UNITED STATES
SECURITIES AND EXCHANGE COMMISSION
Washington, D.C. 20549
FORM 8-K
CURRENT REPORT
Pursuant to Section 13 or 15(d) of the Securities Exchange Act of 1934
September 18, 2019
Date of Report (Date of earliest event reported)
U.S. GOLD CORP.
(Exact name of registrant as specified in its charter)
Nevada | | 001-08266 | | 22-18314-09 |
(State or other jurisdiction of incorporation) | | (Commission File Number) | | (I.R.S. Employer Identification Number) |
1910 E. Idaho Street, Suite 102-Box 604
Elko, NV 89801
(Address of principal executive offices)
(800) 557-4550
(Registrant’s telephone number, including area code)
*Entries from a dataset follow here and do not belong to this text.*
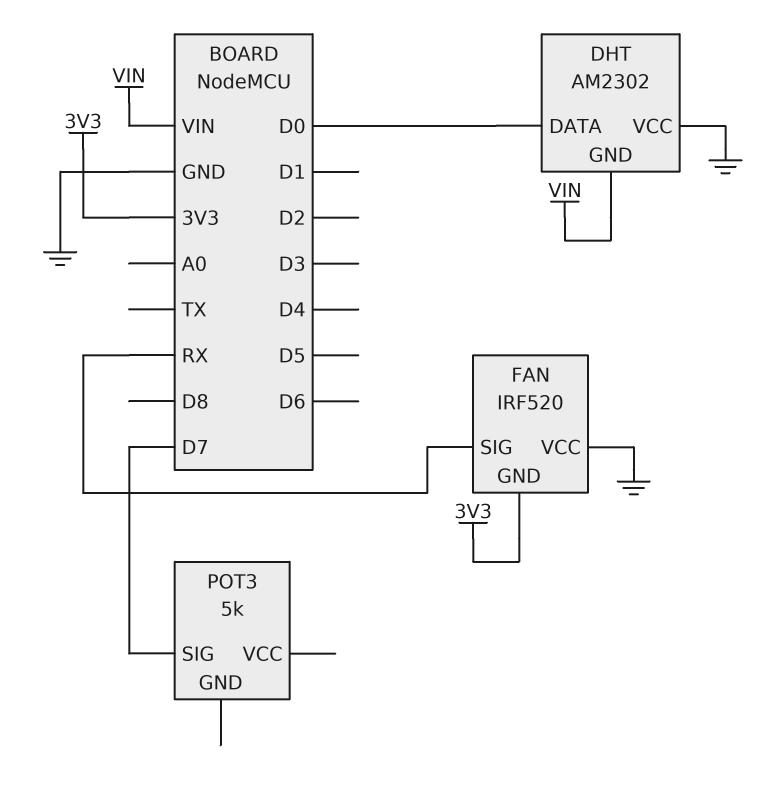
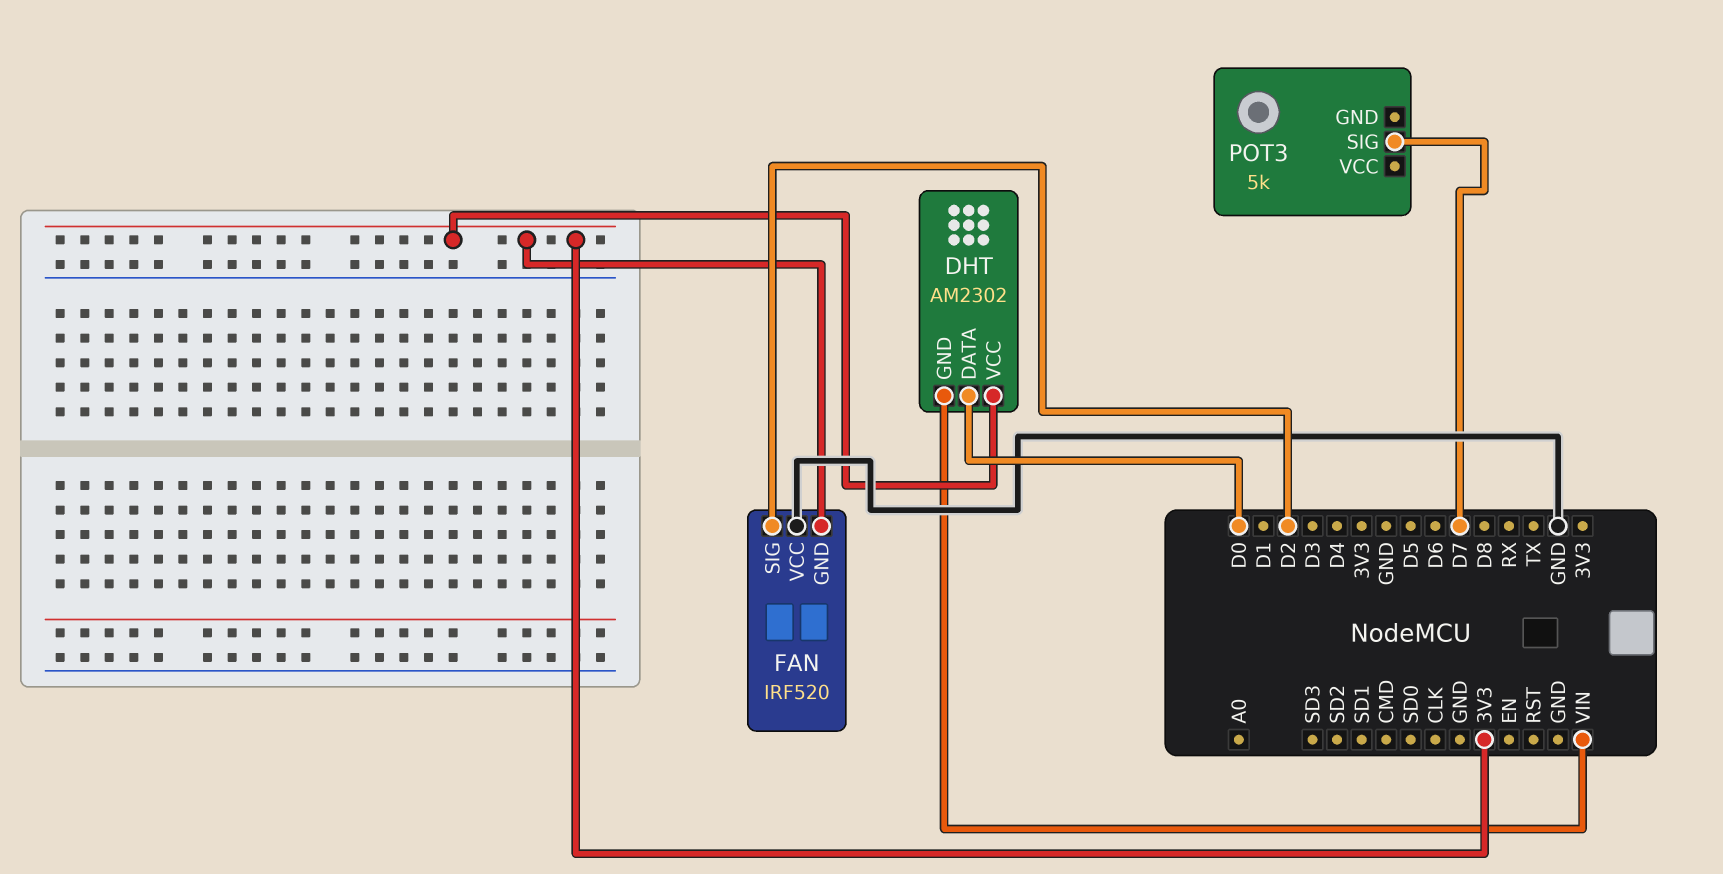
DHT pin VCC: GND -> 3V3
FAN pin SIG: RX -> D2

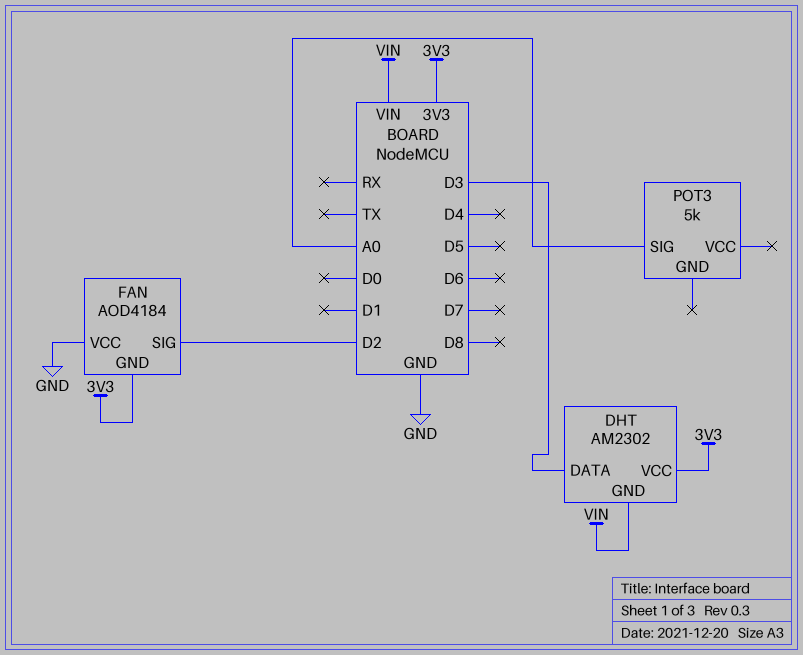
DHT pin DATA: D0 -> D3
FAN: IRF520 -> AOD4184
POT3 pin SIG: D7 -> A0

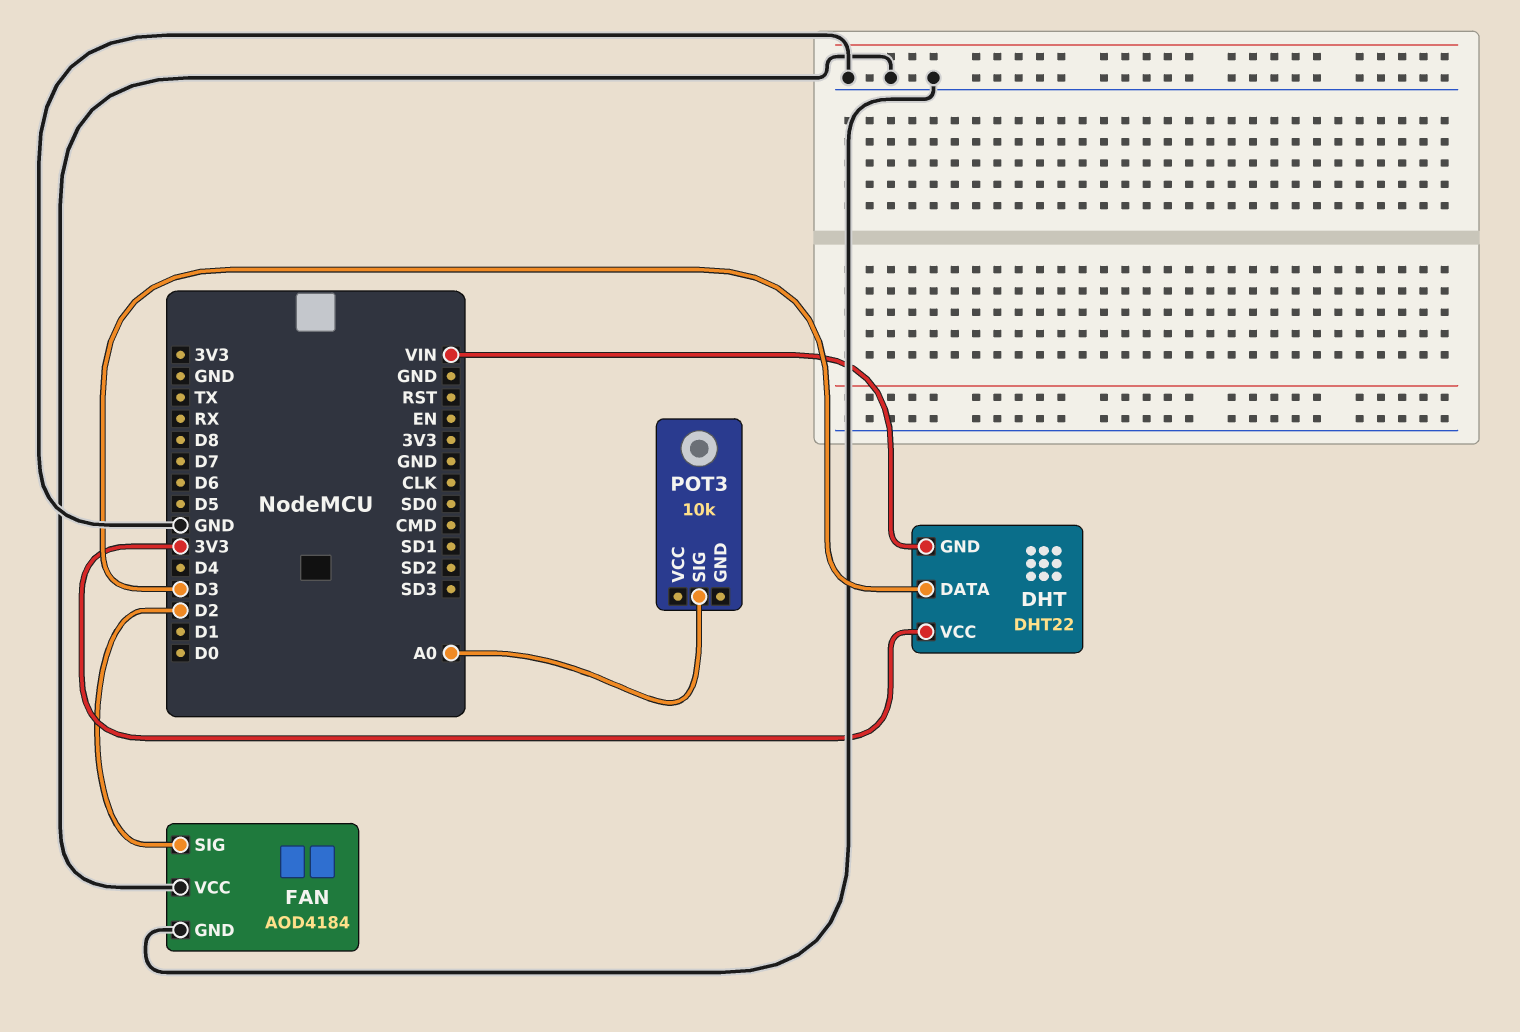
DHT: AM2302 -> DHT22
FAN pin GND: 3V3 -> GND
POT3: 5k -> 10k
Check the appropriate box below if the Form 8-K filing is intended to simultaneously satisfy the filing obligation of the registrant under any of the following provisions:
[ ] | Written communications pursuant to Rule 425 under the Securities Act (17 CFR 230.425) |
| |
[ ] | Soliciting material pursuant to Rule 14a-12 under the Exchange Act (17 CFR 240.14a-12) |
| |
[ ] | Pre-commencement communications pursuant to Rule 14d-2(b) under the Exchange Act (17 CFR 240.14d-2(b)) |
| |
[ ] | Pre-commencement communications pursuant to Rule 13e-4(c) under the Exchange Act (17 CFR 240.13e-4(c)) |
Securities registered pursuant to Section 12(b) of the Act:
Title of each class | | Trading Symbol(s) | | Name of each exchange on which registered |
Common stock | | USAU | | Nasdaq Capital Market |
Indicate by check mark whether the registrant is an emerging growth company as defined in as defined in Rule 405 of the Securities Act of 1933 (§ 230.405 of this chapter) or Rule 12b–2 of the Securities Exchange Act of 1934 (§ 240.12b–2 of this chapter).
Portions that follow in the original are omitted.